La decisione degli Stati Uniti di uscire dall’UNESCO ha suscitato profonda preoccupazione globale. L’UNESCO, fondata nel 1945 per costruire la pace attraverso l’istruzione, la scienza e la cultura, si impegna a promuovere l’istruzione di qualità, preservare il patrimonio culturale, favorire la collaborazione scientifica e il dialogo interculturale. Tra i suoi successi, l’organizzazione annovera la designazione di oltre 1.100 Siti Patrimonio dell’Umanità e la promozione dell’alfabetizzazione, specialmente per le ragazze nelle aree rurali e di conflitto.
Il ritiro degli Stati Uniti, che già avevano sospeso i contributi dal 2011 per l’ammissione della Palestina, è descritto dall’autore come una mossa miope e politicamente motivata. Sebbene la giustificazione ufficiale sia un presunto pregiudizio anti-israeliano, l’articolo sostiene che la vera ragione risiede nel ceco sostegno di Washington a Israele e nella sua tendenza a ritirarsi dalle istituzioni multilaterali.

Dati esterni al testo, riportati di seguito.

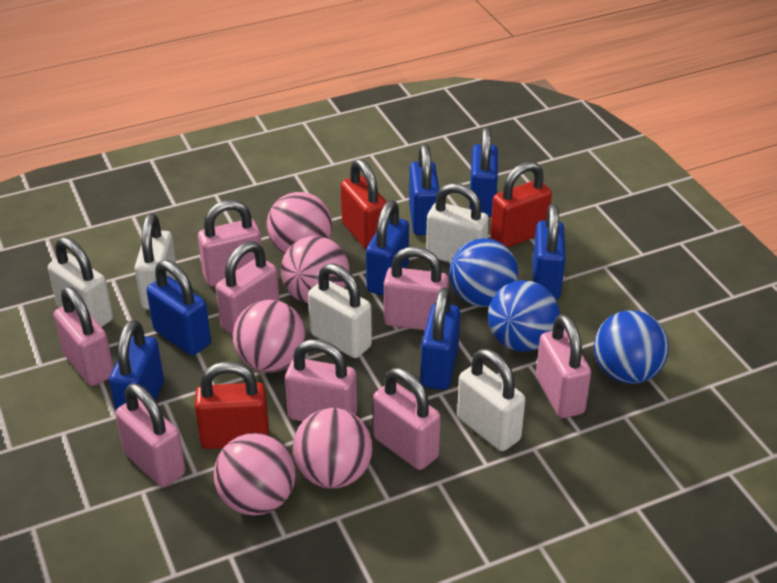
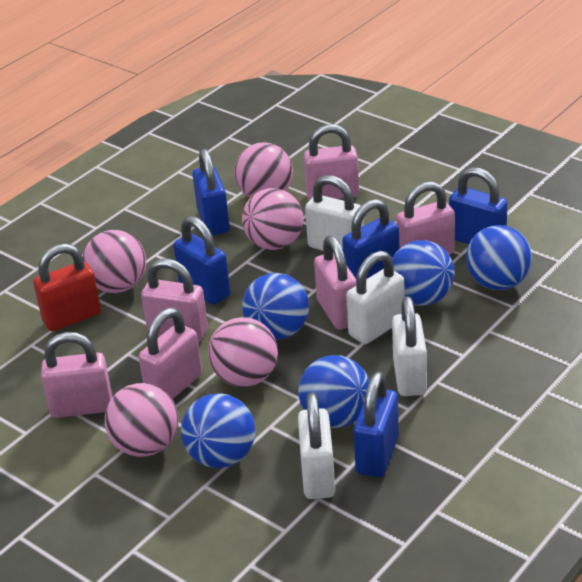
blue ball: 3 -> 5
blue padlock: 7 -> 5
pink padlock: 8 -> 6
red padlock: 3 -> 1
white padlock: 5 -> 4

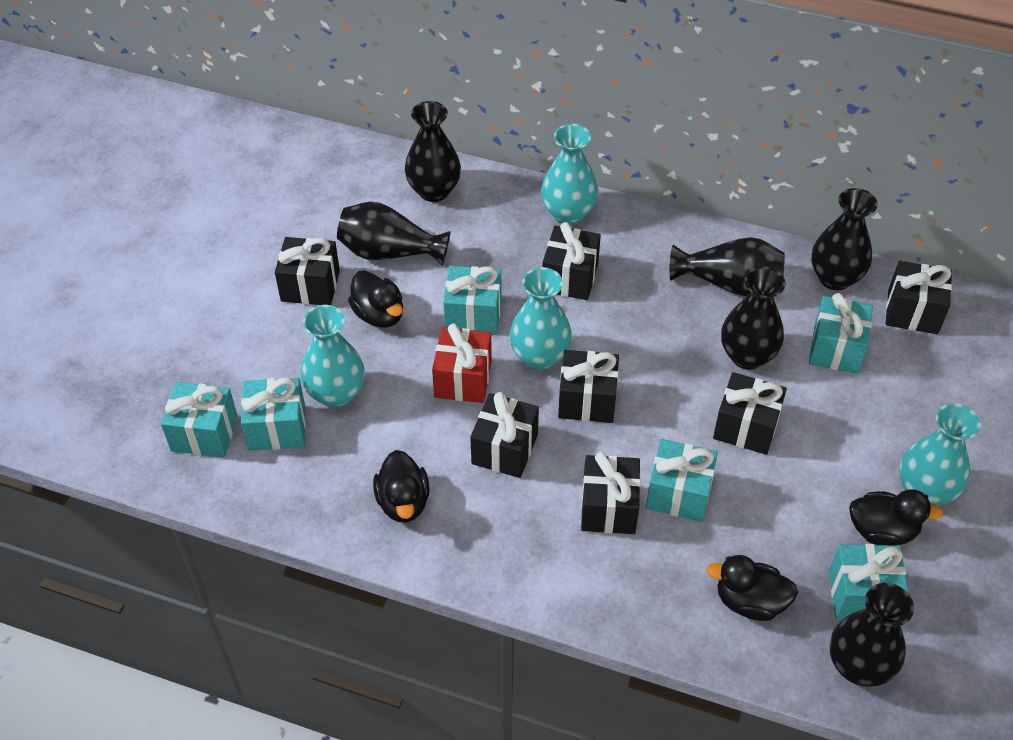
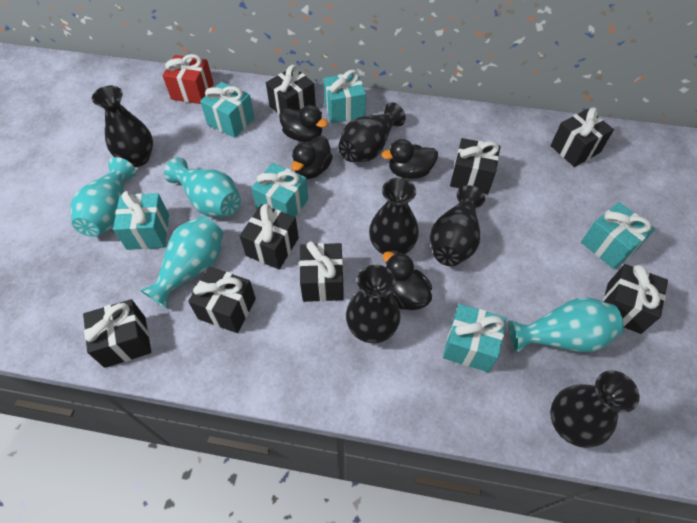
black gift: 7 -> 8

Questa decisione ha conseguenze significative, indebolendo la capacità finanziaria dell’UNESCO e minando il multilateralismo. I critici temono che l’uscita possa danneggiare iniziative educative e culturali, specialmente nei Paesi in via di sviluppo, e intaccare la credibilità morale degli Stati Uniti. L’autore conclude esortando la comunità internazionale a intensificare il proprio sostegno all’UNESCO e a condannare il militarismo, sottolineando che la vera leadership risiede nel servizio e non nella supremazia. L’articolo invita gli Stati Uniti a rivalutare le proprie priorità e a rendersi conto che la loro grandezza dipende dalla loro capacità di ispirare e cooperare, non dalla potenza militare.